Today’s Gospel Reading makes clear the close connection between following Jesus and receiving (believing or welcoming) His ministers and so receiving the “reward” of the forgiveness of sins that they offer on Jesus’s behalf, essentially receiving Jesus Himself. Similarly St. Paul refers to how the Galatians received him as an angel of God, as Christ Jesus Himself (Galatians 4:14). Jesus Himself is given to us with water and the word in Holy Baptism. At the Baptismal Font, we take up His cross on our forehead and heart, and the Name of the Triune God—Father, Son, and Holy Spirit—is put on us. In that same Triune Name, those who privately confess the sins that they know and feel in their hearts are forgiven by Jesus speaking through their pastor in individual Absolution. And, those who are instructed, examined, and so absolved, are welcomed at this rail to receive Jesus Himself, His body in bread and His blood in wine, for the forgiveness of sins, and so also for life and for salvation.

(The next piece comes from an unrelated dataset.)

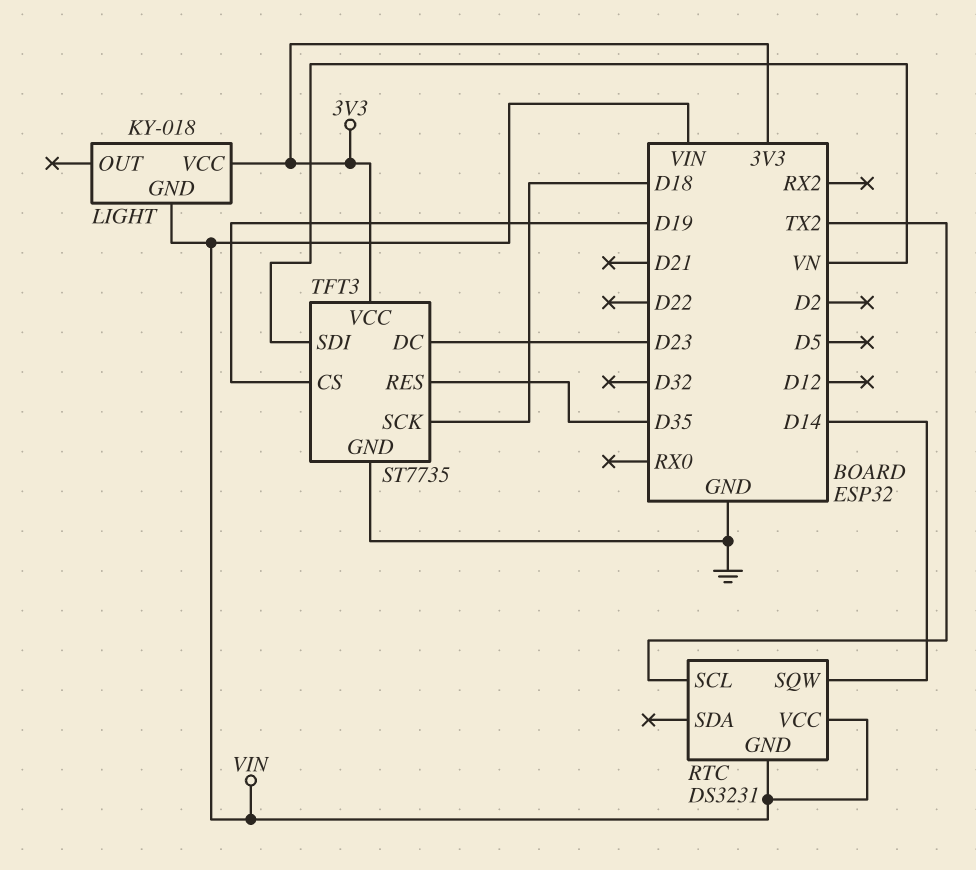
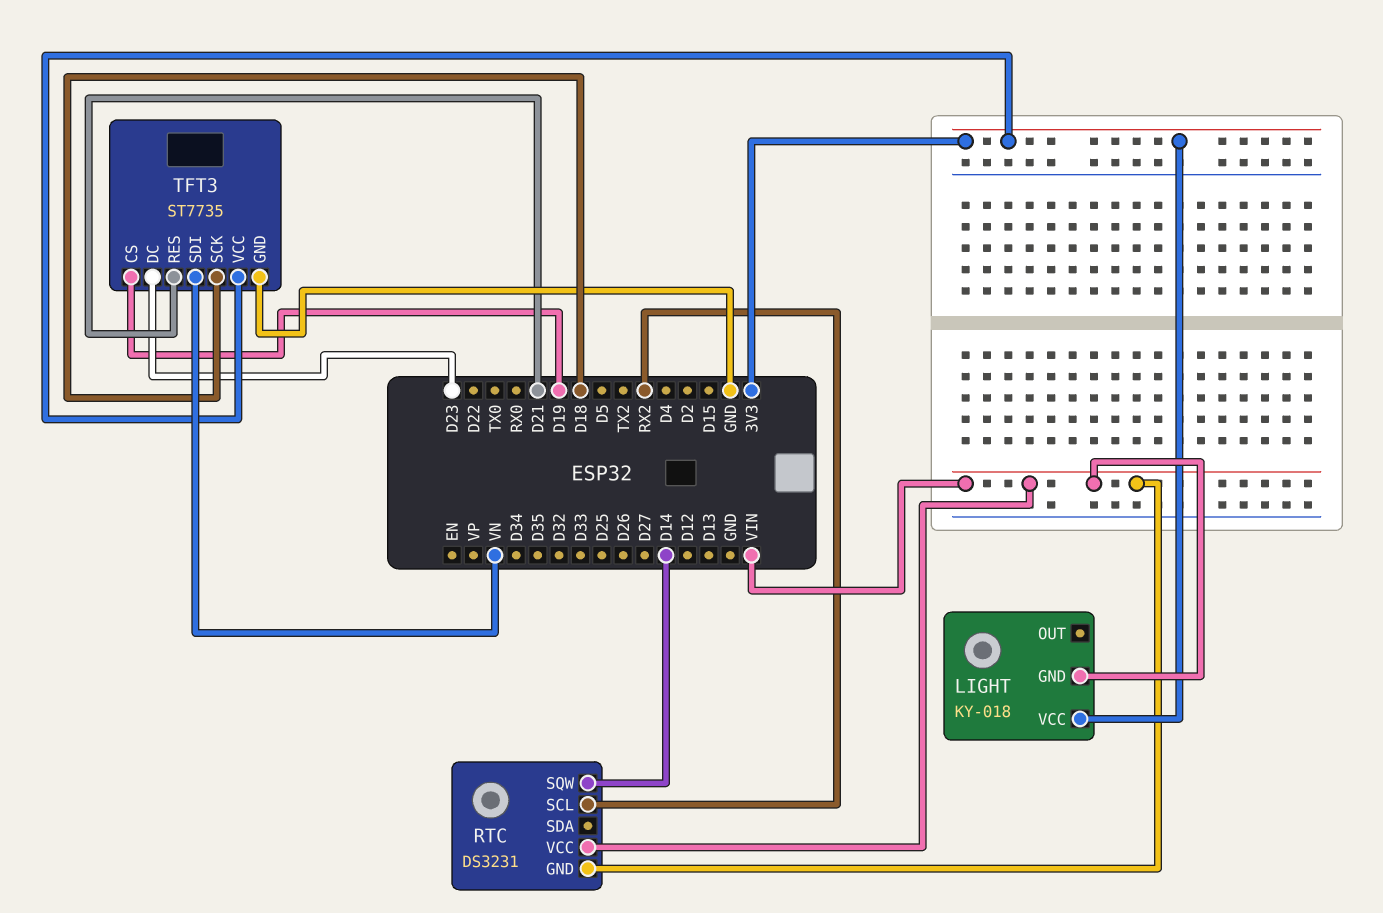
RTC pin SCL: TX2 -> RX2
TFT3 pin RES: D35 -> D21

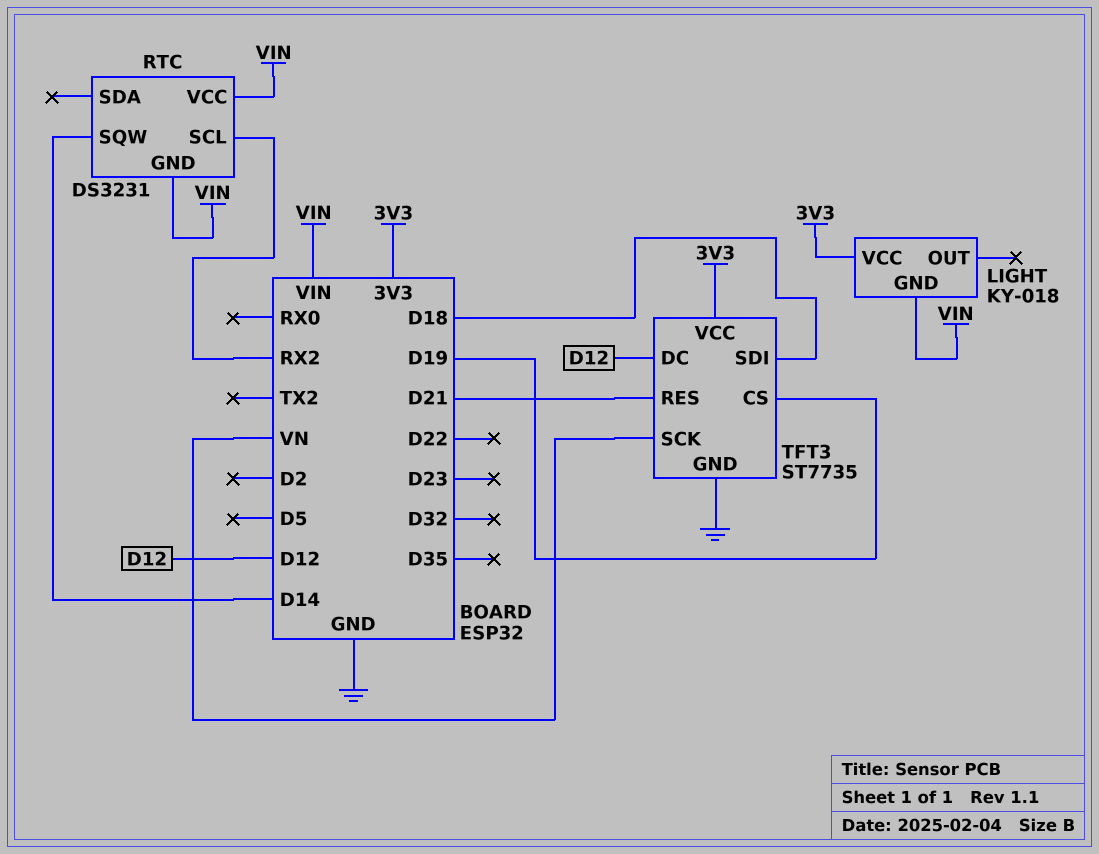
TFT3 pin DC: D23 -> D12
TFT3 pin SCK: D18 -> VN
TFT3 pin SDI: VN -> D18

To be sure, the faithful practice of opening communion only to those who make the same confession of faith and closing communion to others divides families and households at the very time we are to depart in peace. We who are faithful bear the cross both of family members who cannot commune here and of our not communing at altars where they commune. Such necessary division is in keeping with today’s Gospel Reading, though such division now at this rail need not necessarily be taken as reflecting the eternal division of those in heaven and those in hell.

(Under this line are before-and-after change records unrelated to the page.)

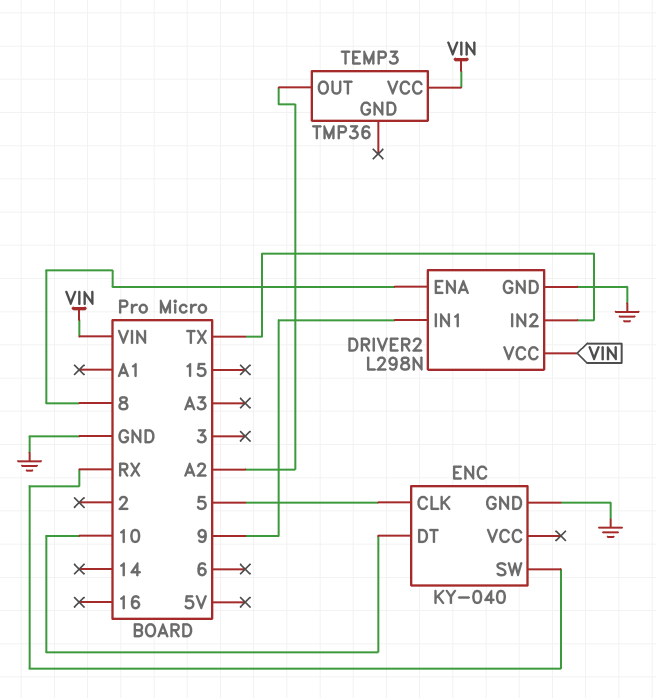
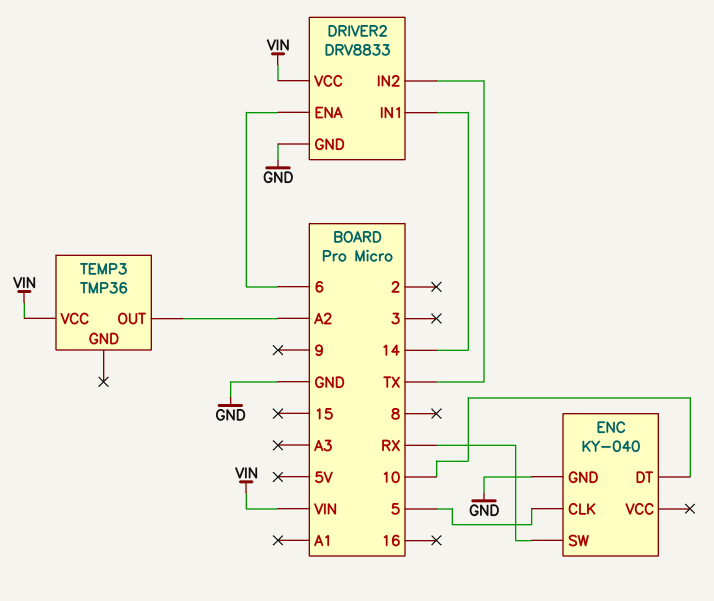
DRIVER2: L298N -> DRV8833
DRIVER2 pin ENA: 8 -> 6
DRIVER2 pin IN1: 9 -> 14

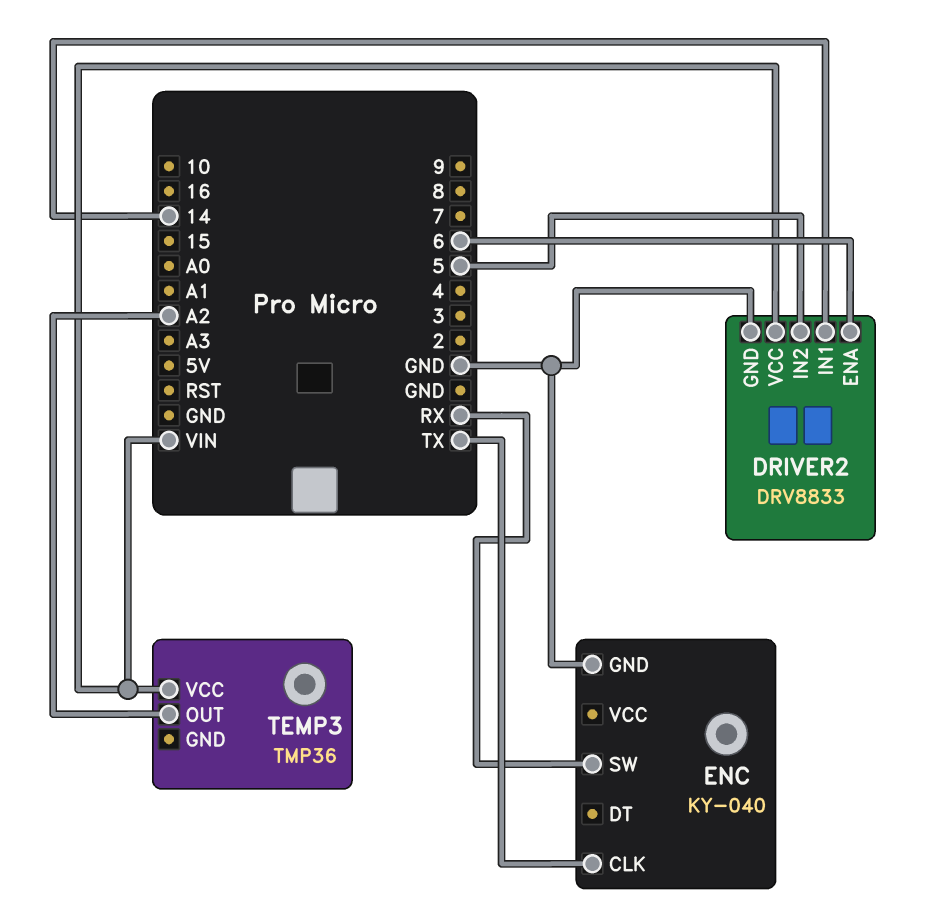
DRIVER2 pin IN2: TX -> 5
ENC pin CLK: 5 -> TX
ENC pin DT: 10 -> none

When I come to visit someone, I am usually content with a glass of water. Although perhaps the heat of Texas’s summer perhaps does not come close to the burning heat of the eastern sun in the Holy Land, there a cup of cold water is “the least work of hospitality” and “hardly [an] extraordinarily generous act” (Davies-Allison, ad loc Mt 10:42, 229). Yet, in the Gospel Reading Jesus says that someone who receives one of His ministers even in that way will by no means lose his reward, salvation by grace through faith in Jesus (see Matthew 25:35, 40). God the Father loves us in the Person of His Son, Jesus, Who sends us His ministers. In turn, we believe their message and both show them hospitality—welcome them into our families—and otherwise support their ministry. For, “behind the ever‑changing faces of the preachers of the Gospel there stands the Son of God Himself, and behind Him God the Father” (Davies-Allison, ad loc Mt 10:40, 226). Ideally, each of us would leave a legacy of true believers in our families. What more could a parent or grandparent want? But when the sad reality is otherwise, we bear that cross, with repentance and faith, living each day in the forgiveness of sins, including forgiveness for our failures to confess Jesus as we should. If we are cast out of our earthly families and all alone, we all the more consider our brothers and sisters in Christ, born of the same Father through the baptismal water and fed by the same Son in the family meal. Anything we lack now we receive a hundredfold in the coming eternal life (Matthew 19:29).

Politics may be a close second, but nothing seems to divide families like religion. We can be shocked by Jesus’s words in today’s Gospel Reading that He came not to bring peace but a sword, to set family members against one another. Truly such is the result of His great love’s not being received and reciprocated by all. We who repent and believe take our cross of a divided family and follow Him, we lose our life for His sake, and so, through the ministry of His means of grace, we will find it eternally. Our Hymn of the Day pointed to the “celestial joy” we will have then, and we conclude by praying the final phrase of its second stanza, which anticipates that eternity in heaven: “Jesus, here I share Your woe; / Help me there Your joy to know” (Lutheran Service Book 685:2).

Amen.

The peace of God, which passes all understanding, keep your hearts and minds in Christ Jesus. Amen.